BY ZERIHUN ABEBE YIGZAW, CONTRIBUTING WRITER                             Part I


Since the ousting of Hosni Mubarak, Egypt has seen some three governments either as transitional ones appointed by the military or popularly elected in a free election.
The first transitional government of Prime Minister Essam Sharaf was progressive and seemed to turn Egypt`s face to Africa where its origin and life relies on. Nonetheless, it was a transitional government and had no any constitutional ground. It was a handicapped one and its efforts were not fruitful. But this does not mean that Sharaf's government was unique in its orientation but its attempts to solve the Nile issue in a peaceful and civilized way that will establish a win-win situation was a good start.
Following a popular election in June 2012, Egypt's old organized Islamist group-Muslim Brotherhood`s political wing Freedom and Justice Party`s representative Dr. Mohammed Morsi won the presidential election from Mubarak's last Prime Minister Ahmed Shafik in a narrow vote difference (51.7 per cent to 48 per cent). The new president established his government and appointed a water expert Hisham Qandil as his prime minister-which shows the priority he gave to the Nile issue. In a parliamentary election Muslim Brotherhood with the conservative Salafists won the election and drafted a more Islamist and criticized constitution. This indeed led to the ousting of Mohammed Morsi in a military coup supported by a popular riot organized by young political activists called the Tamarod in July 2013.
The military chief of Egypt and Defence Minister appointed by Morsi himself, General Abdel Fattah Al Sisi announced that Morsi was ousted and the 2012 constitution suspended. Al Sisi further declared Adly Mansour, who was the chief justice of the Supreme Constitutional Court, as the president of the transitional government. Mansour, a lawyer by profession, appointed Ahmed Beblawi as prime minister and there was hope that the Nile discord would be solved as one of the criticisms against Morsi was that he could not handle the Nile problem well as he was busy of remarking war mongering speeches following Ethiopia's successful re-touring of Abbay (Blue Nile) to make clear of the river bed from water to undertake the civil works of the construction of the Grand Ethiopian Renaissance Dam (GERD). The new government under Mansour will be in power till a new government is established following the promulgation of a new constitution.

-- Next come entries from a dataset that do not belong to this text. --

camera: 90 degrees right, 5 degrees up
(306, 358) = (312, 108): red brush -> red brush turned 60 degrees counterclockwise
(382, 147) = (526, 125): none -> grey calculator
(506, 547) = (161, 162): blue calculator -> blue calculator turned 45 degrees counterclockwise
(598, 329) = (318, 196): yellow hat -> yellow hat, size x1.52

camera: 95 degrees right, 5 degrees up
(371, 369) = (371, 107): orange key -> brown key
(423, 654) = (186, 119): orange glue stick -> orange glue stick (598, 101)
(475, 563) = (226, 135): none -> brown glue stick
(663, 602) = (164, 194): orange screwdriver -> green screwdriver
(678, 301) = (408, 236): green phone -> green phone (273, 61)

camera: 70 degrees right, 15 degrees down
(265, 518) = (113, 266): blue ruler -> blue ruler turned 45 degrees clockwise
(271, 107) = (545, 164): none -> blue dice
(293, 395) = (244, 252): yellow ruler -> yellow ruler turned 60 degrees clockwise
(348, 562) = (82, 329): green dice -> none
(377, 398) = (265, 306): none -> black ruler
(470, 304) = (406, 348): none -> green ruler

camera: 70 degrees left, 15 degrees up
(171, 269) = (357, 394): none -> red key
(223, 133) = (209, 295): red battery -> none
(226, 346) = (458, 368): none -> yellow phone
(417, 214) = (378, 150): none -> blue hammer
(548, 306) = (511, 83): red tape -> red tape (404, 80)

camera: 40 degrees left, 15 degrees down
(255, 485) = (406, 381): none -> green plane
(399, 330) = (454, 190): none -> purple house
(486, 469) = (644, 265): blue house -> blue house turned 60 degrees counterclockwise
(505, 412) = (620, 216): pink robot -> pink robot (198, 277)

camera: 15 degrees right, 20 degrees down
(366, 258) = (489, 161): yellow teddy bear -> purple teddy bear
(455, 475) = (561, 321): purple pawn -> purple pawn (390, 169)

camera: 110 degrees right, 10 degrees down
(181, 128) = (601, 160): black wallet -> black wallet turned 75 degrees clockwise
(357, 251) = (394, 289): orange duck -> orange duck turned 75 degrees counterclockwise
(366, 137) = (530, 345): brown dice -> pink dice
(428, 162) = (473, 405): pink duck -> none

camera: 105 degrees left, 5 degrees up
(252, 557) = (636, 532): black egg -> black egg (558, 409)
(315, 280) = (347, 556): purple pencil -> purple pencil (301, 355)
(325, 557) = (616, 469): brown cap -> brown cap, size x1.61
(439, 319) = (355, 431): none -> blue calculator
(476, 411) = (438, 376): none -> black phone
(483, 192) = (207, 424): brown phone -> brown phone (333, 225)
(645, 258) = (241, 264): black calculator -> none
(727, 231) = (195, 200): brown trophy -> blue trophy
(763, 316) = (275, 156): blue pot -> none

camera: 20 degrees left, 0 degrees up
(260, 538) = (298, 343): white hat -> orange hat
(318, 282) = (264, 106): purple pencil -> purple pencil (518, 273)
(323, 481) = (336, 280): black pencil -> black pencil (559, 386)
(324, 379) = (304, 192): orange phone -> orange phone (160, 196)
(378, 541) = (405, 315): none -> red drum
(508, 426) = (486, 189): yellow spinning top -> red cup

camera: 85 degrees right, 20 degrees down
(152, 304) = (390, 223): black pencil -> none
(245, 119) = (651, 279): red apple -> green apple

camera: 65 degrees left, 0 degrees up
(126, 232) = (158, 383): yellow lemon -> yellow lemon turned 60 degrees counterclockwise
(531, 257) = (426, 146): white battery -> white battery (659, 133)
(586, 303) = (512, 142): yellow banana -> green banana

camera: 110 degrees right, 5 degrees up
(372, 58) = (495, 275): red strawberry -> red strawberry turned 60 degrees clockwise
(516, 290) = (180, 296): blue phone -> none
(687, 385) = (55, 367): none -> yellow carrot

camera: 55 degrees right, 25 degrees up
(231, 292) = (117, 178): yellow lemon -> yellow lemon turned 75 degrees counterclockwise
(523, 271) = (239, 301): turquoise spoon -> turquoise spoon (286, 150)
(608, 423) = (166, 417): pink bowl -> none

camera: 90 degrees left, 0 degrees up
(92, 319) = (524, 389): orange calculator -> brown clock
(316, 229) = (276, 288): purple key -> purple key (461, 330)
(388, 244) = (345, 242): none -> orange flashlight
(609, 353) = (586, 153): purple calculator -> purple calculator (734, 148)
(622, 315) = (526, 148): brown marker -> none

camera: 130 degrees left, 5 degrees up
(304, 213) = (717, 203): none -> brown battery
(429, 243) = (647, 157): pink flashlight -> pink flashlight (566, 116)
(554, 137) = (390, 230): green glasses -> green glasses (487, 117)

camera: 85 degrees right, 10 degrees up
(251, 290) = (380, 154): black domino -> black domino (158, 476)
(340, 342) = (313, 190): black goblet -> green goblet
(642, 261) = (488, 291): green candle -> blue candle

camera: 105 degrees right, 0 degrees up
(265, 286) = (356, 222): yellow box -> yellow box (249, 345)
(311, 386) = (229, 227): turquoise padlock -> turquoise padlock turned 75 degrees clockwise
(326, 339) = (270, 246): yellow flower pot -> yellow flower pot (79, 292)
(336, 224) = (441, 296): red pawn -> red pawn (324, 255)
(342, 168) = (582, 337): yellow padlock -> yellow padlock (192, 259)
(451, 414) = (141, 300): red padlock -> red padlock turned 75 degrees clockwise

President Mansour was authorized to form the constitutional drafting committee which he actually did.
Egypt's new constitution drafting body was composed of 50 people from different political groups and sectors and chaired by Amr Moussa, ex-minister of the Ministry of Foreign Affairs of Egypt and ex-secretary general of the Arab League. The committee was entrusted initially to amend the constitution introduced by Mohamed Morsi's government and was believed that it would only take sixty days. Yet, the constitution drafting committee which almost took three months came up with a new constitution. The new constitution is endorsed by the people of Egypt with a 97 per cent vote in the January 14 and 15, 2014 referendum. [...] the Egyptian people has the right to say whatever they want in their constitution, their politicians led them into a free fall and codified a historical wrong that their grandfathers did in the early and mid-20th century regarding the Nile. Let us compare the provisions of Egypt`s 2012 and 2014 constitutions on the Nile and say few words on how it is again a historical wrong than a right.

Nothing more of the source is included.